What I believe happened is I created the schema manually with a superuser account, like admin_jon, then the first etl run in prod failed during the load operation because the particular etl user likely didn't either have usage or create grants inside the schema.
I did an experiment and if I create a schema
create schema no_one_can_use and do not grant usage on it most system tables don't include the schema.
show schemas; -- does not include schema without 'usage'
select
distinct table_schema -- does not include schema without 'usage'
from information_schema.columns;
select schema_name from SVV_REDSHIFT_SCHEMAS; -- Nope, does not include schema without 'usage'
select distinct table_schema from SVV_TABLES; -- Does return all tables on a non-superuser, table must exist in schema to be useful for this issue
Strange enough the Jetbrain's IDE is able to show table and schema details regardless of access. I observed the Redshift sys_query_history after causing Jetbrains to introspect the database and this query (excuse formatting)

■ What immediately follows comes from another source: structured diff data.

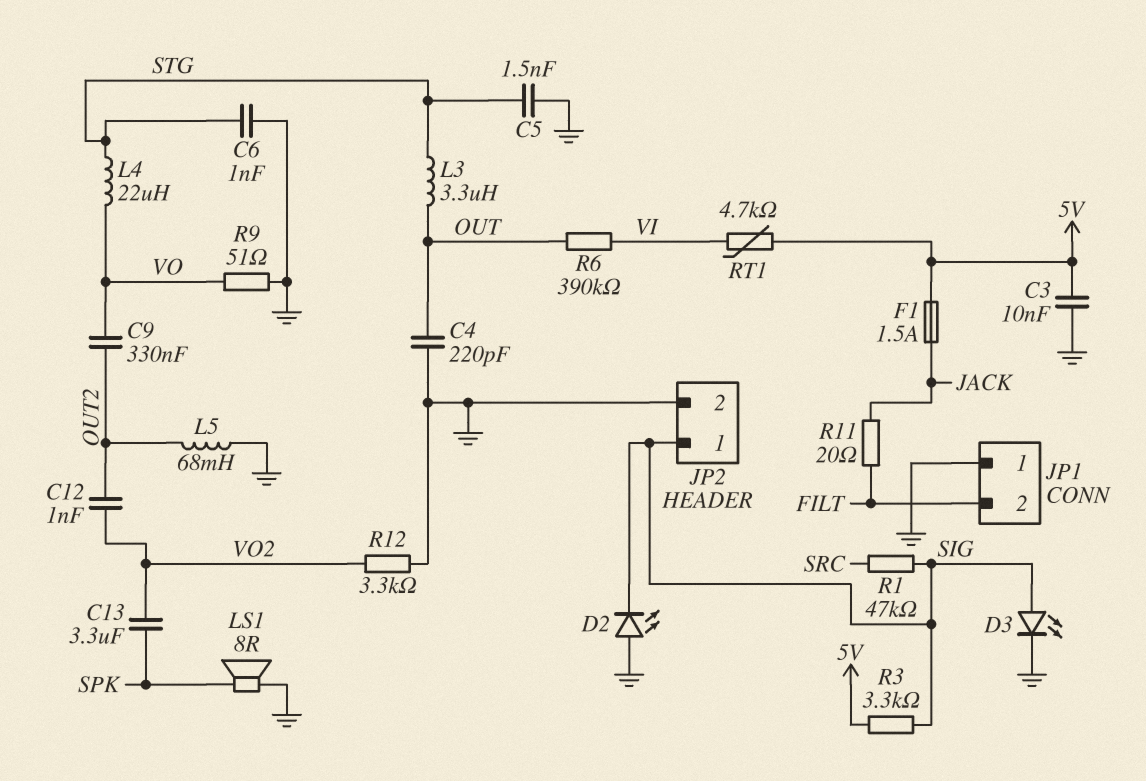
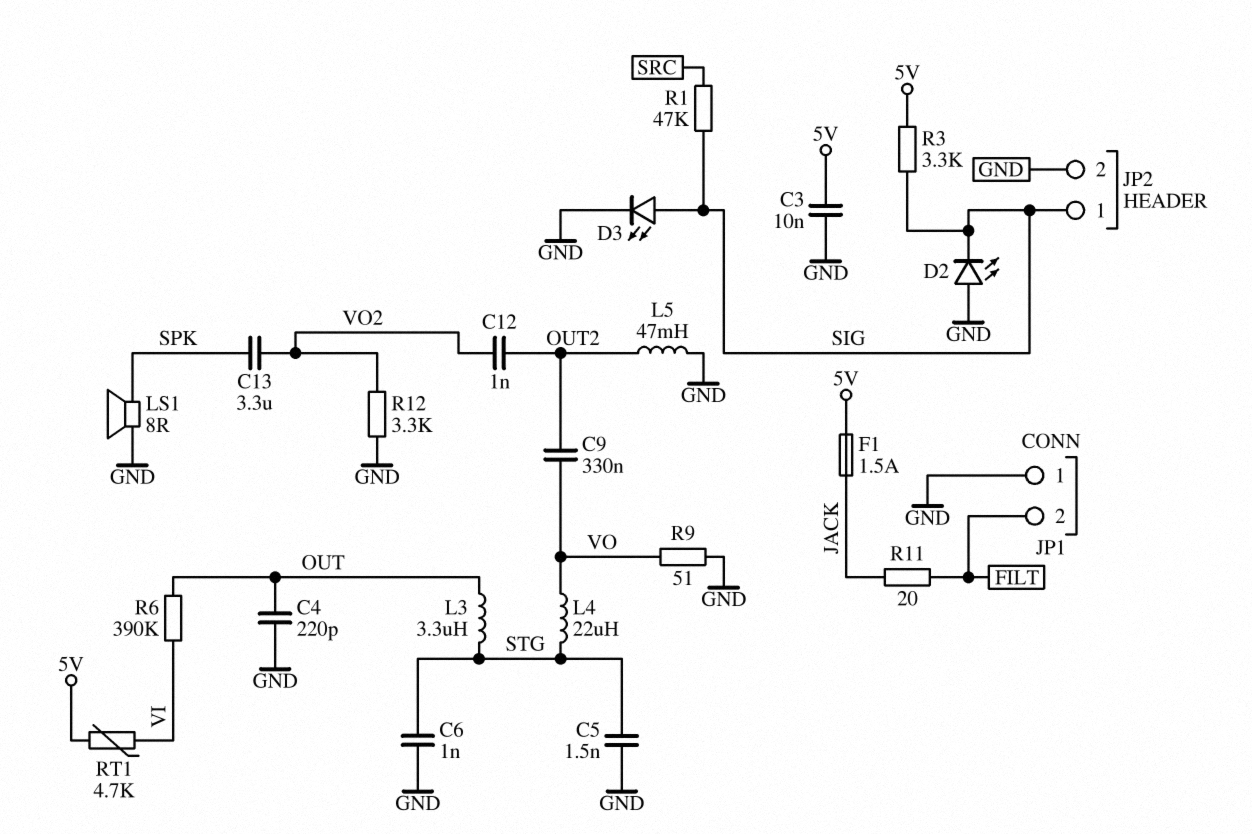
L5: 68mH (GND, OUT2) -> 47mH (GND, OUT2)

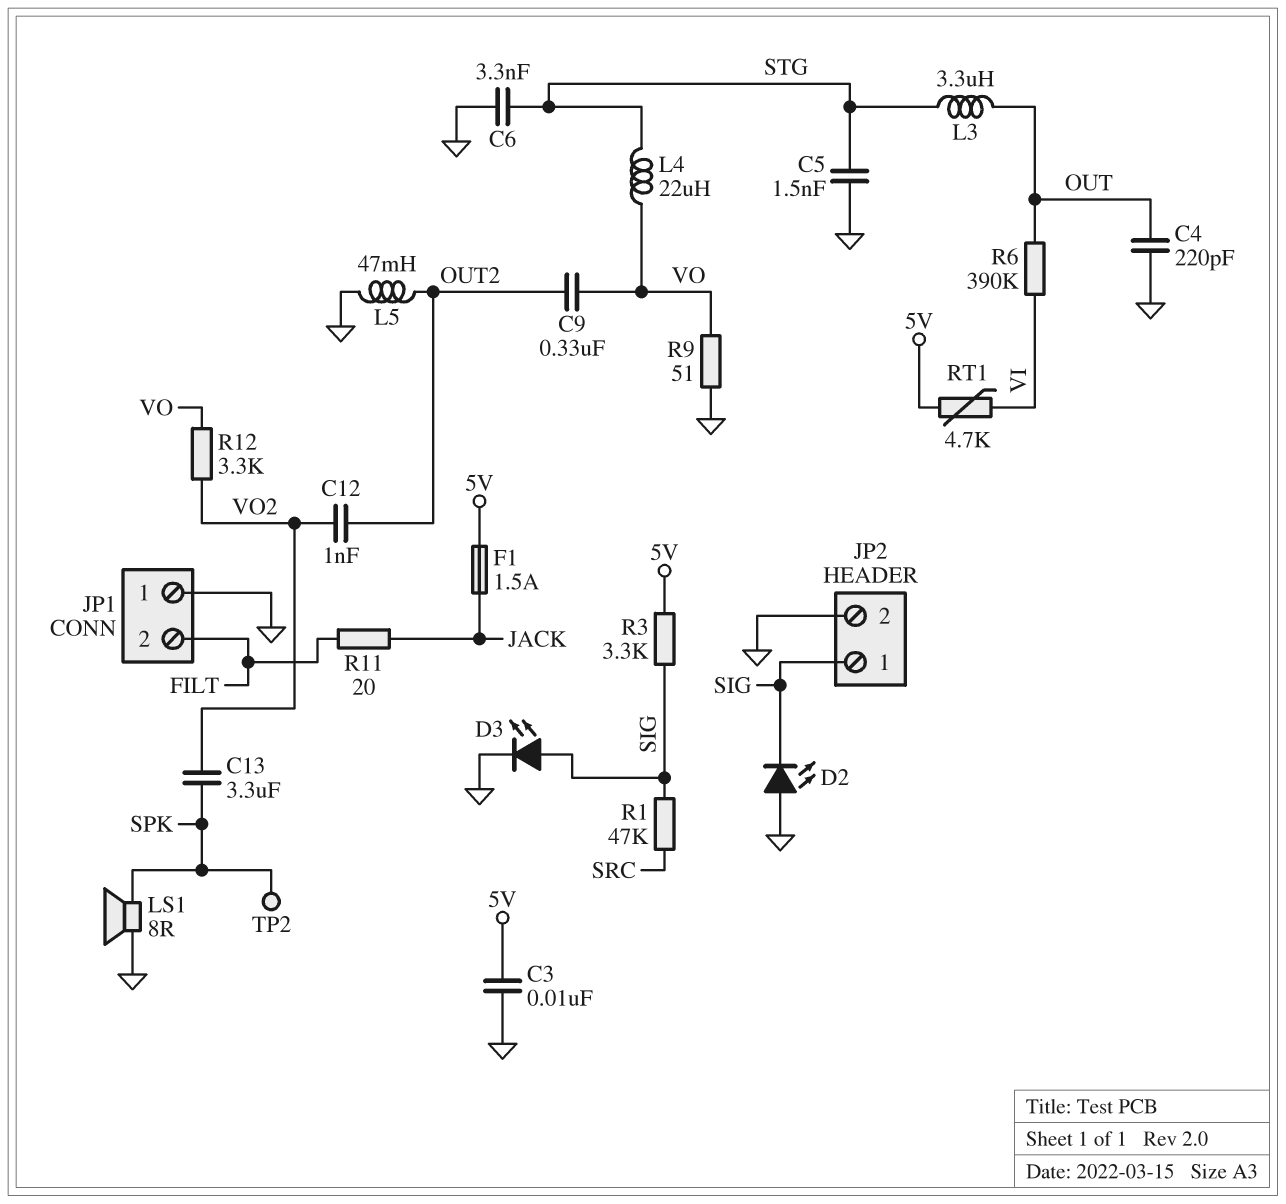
C6: 1nF (GND, STG) -> 3.3nF (GND, STG)
R12: 3.3k (GND, VO2) -> 3.3k (VO, VO2)
TP2: none -> test point (SPK)

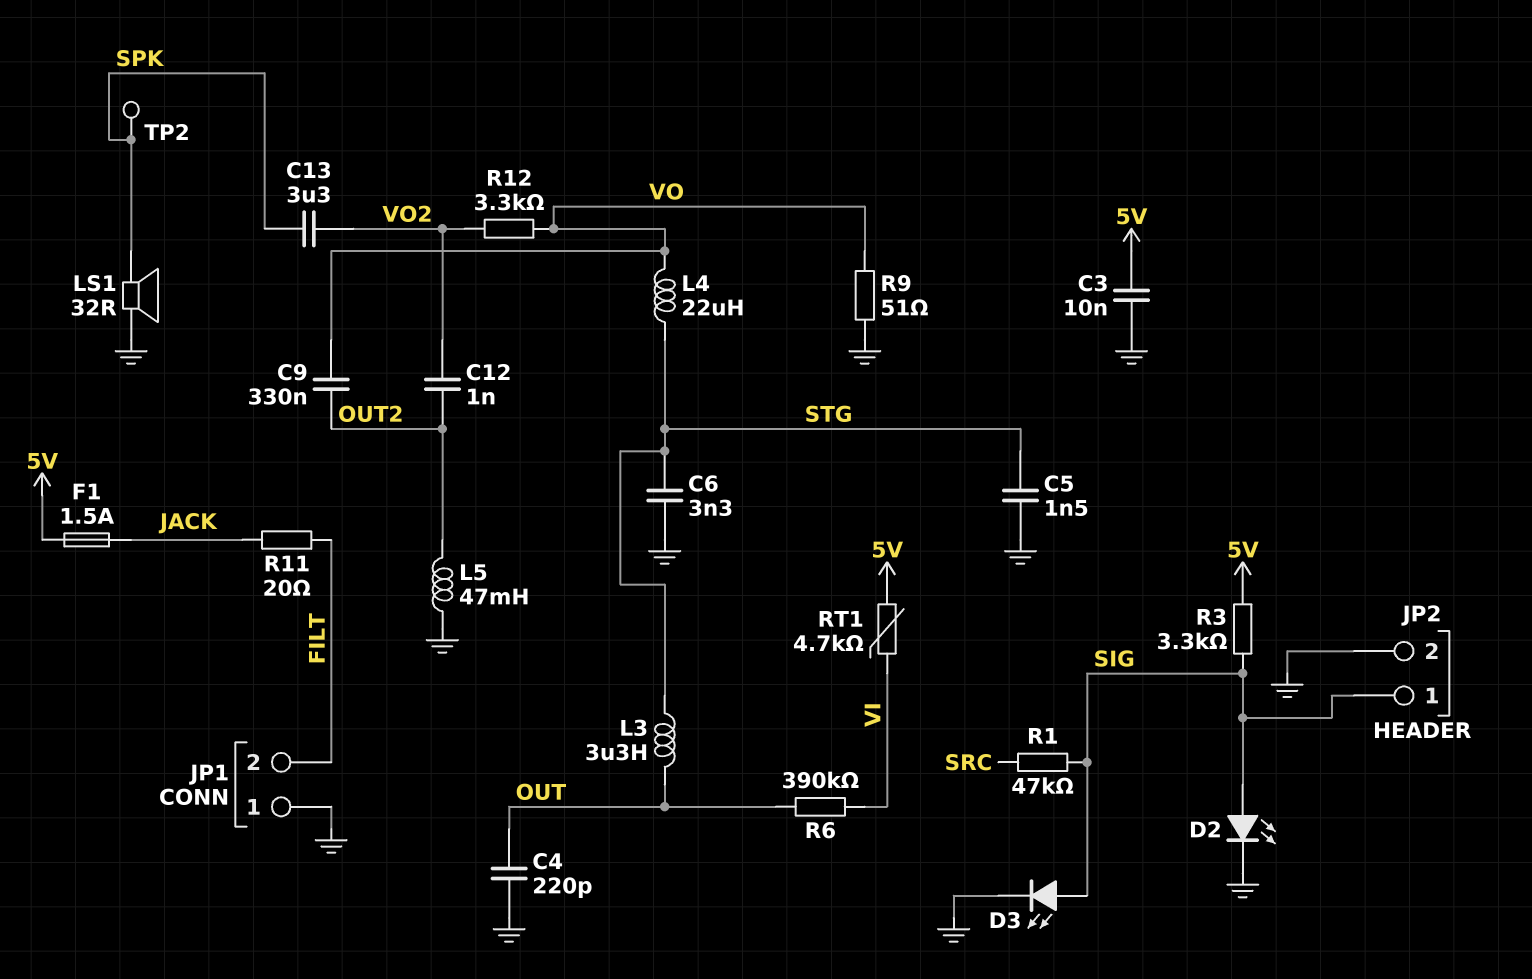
D2: LED (A GND, K SIG) -> LED (A SIG, K GND)
LS1: speaker 8R (GND, SPK) -> speaker 32R (GND, SPK)

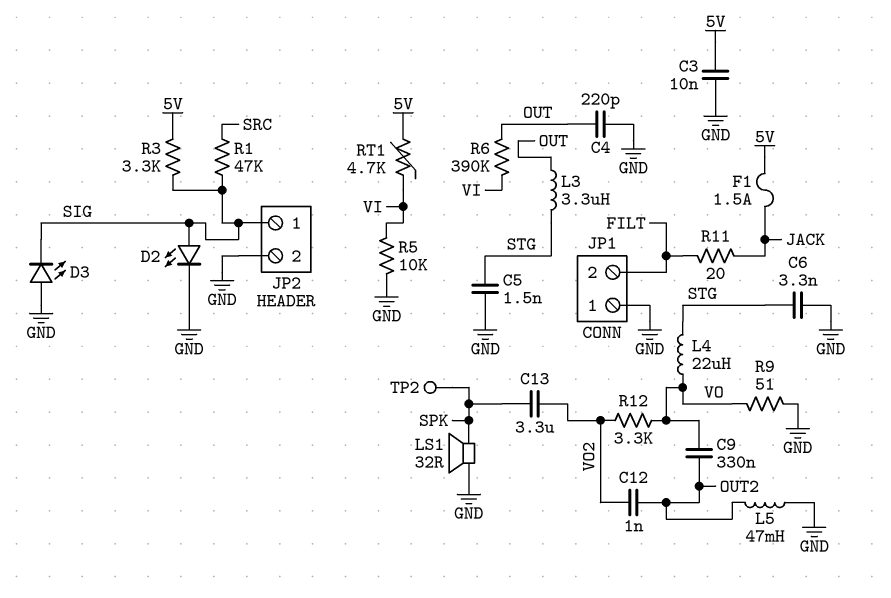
D3: LED (A SIG, K GND) -> LED (A GND, K SIG)
R5: none -> 10k (GND, VI)

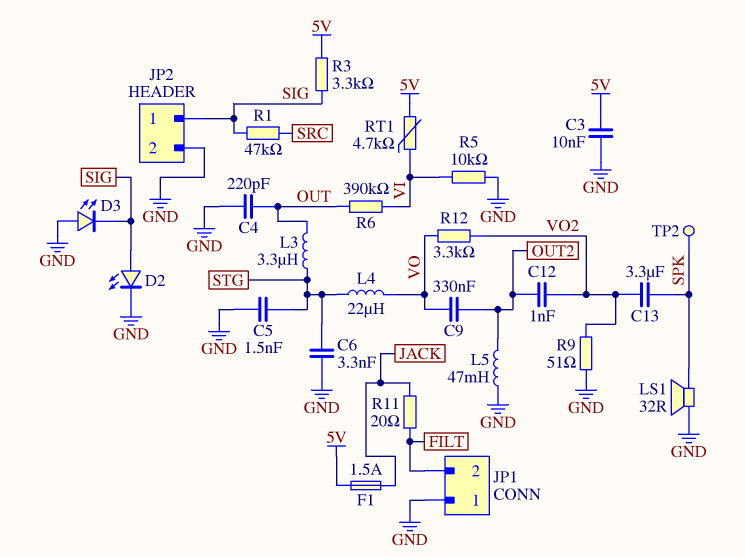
R9: 51 (GND, VO) -> 51 (GND, VO2)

select N.oid::bigint as id, N.xmin as state_number, N.nspname as name, D.description, pg_catalog.pg_get_userbyid(N.nspowner) as "owner" from pg_catalog.pg_namespace N left outer join pg_catalog.pg_external_schema ES on N.oid = ES.esoid left join pg_catalog.pg_description D on N.oid = D.objoid where ES.esoid is null order by case when N.nspname = pg_catalog.current_schema() then -1::bigint else N.oid::bigint end
Returns all schema information regardless of access. They execute at least two other variations to check for shared/external schemas/databases.